Denaro a parte, per Milutinovic era tempo di stilare la lista dei convocati: si affidò al blocco del Dalian Shide, arricchito dall’esperienza internazionale di Sun Jihai (Manchester City), Fan Zhiyi (Dundee United) e Yang Chen (Eintracht Francoforte). La squadra venne inserita nel gruppo C con Brasile, Costa Rica e Turchia, le intenzioni dell’allenatore erano quelle di guadagnare il secondo posto alle spalle dei vice campioni del mondo visto che le altre due pretendenti non erano poi così superiori sulla carta.

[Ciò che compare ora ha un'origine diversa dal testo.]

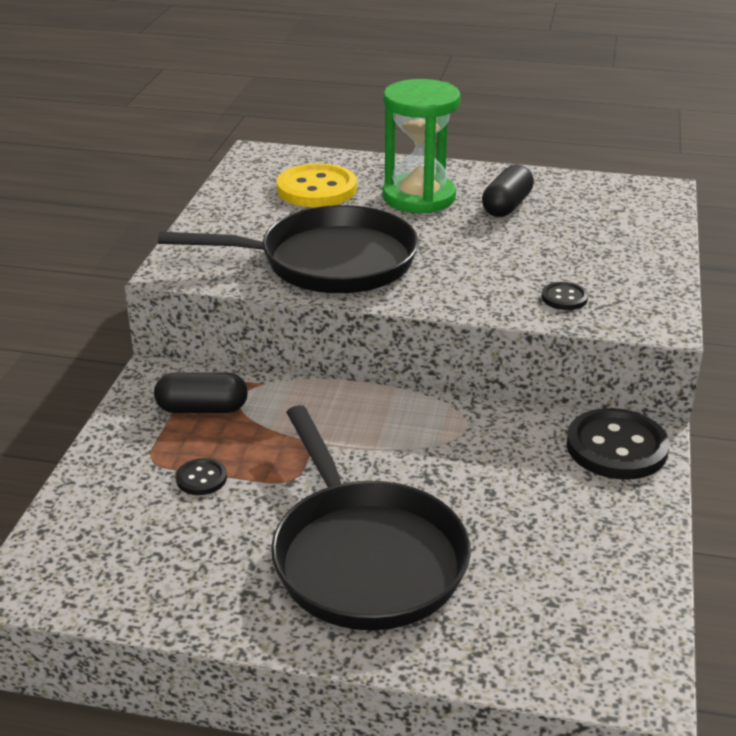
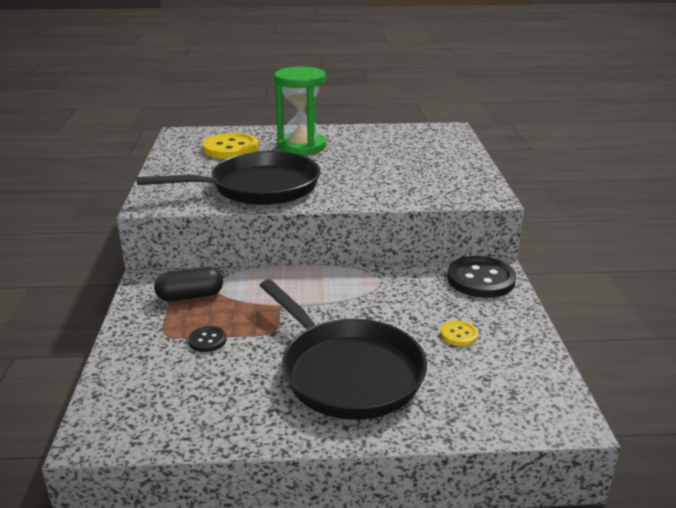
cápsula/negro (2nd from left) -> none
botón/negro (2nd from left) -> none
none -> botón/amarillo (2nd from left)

La frenesia del momento fu ben presto smorzata. I media europei non vedevano la Cina come una compagine in grado di conseguire il passaggio del turno. The Observer nel maggio del 2002 tracciò il profilo della rappresentativa asiatica: “Le altre squadre possono intimidirli con la loro reputazione, i giocatori cinesi sono psicologicamente deboli, e potrebbero cedere di fronte un impegno molto più grande di loro. Fra i giocatori nessuno ha mai disputato partite così importanti. Nella lotta al secondo posto la favorita è la Turchia, il loro centrocampo è quello che ha più qualità fra le tre contendenti”. Parole pesanti, decise, ma che in effetti non erano poi così sbagliate.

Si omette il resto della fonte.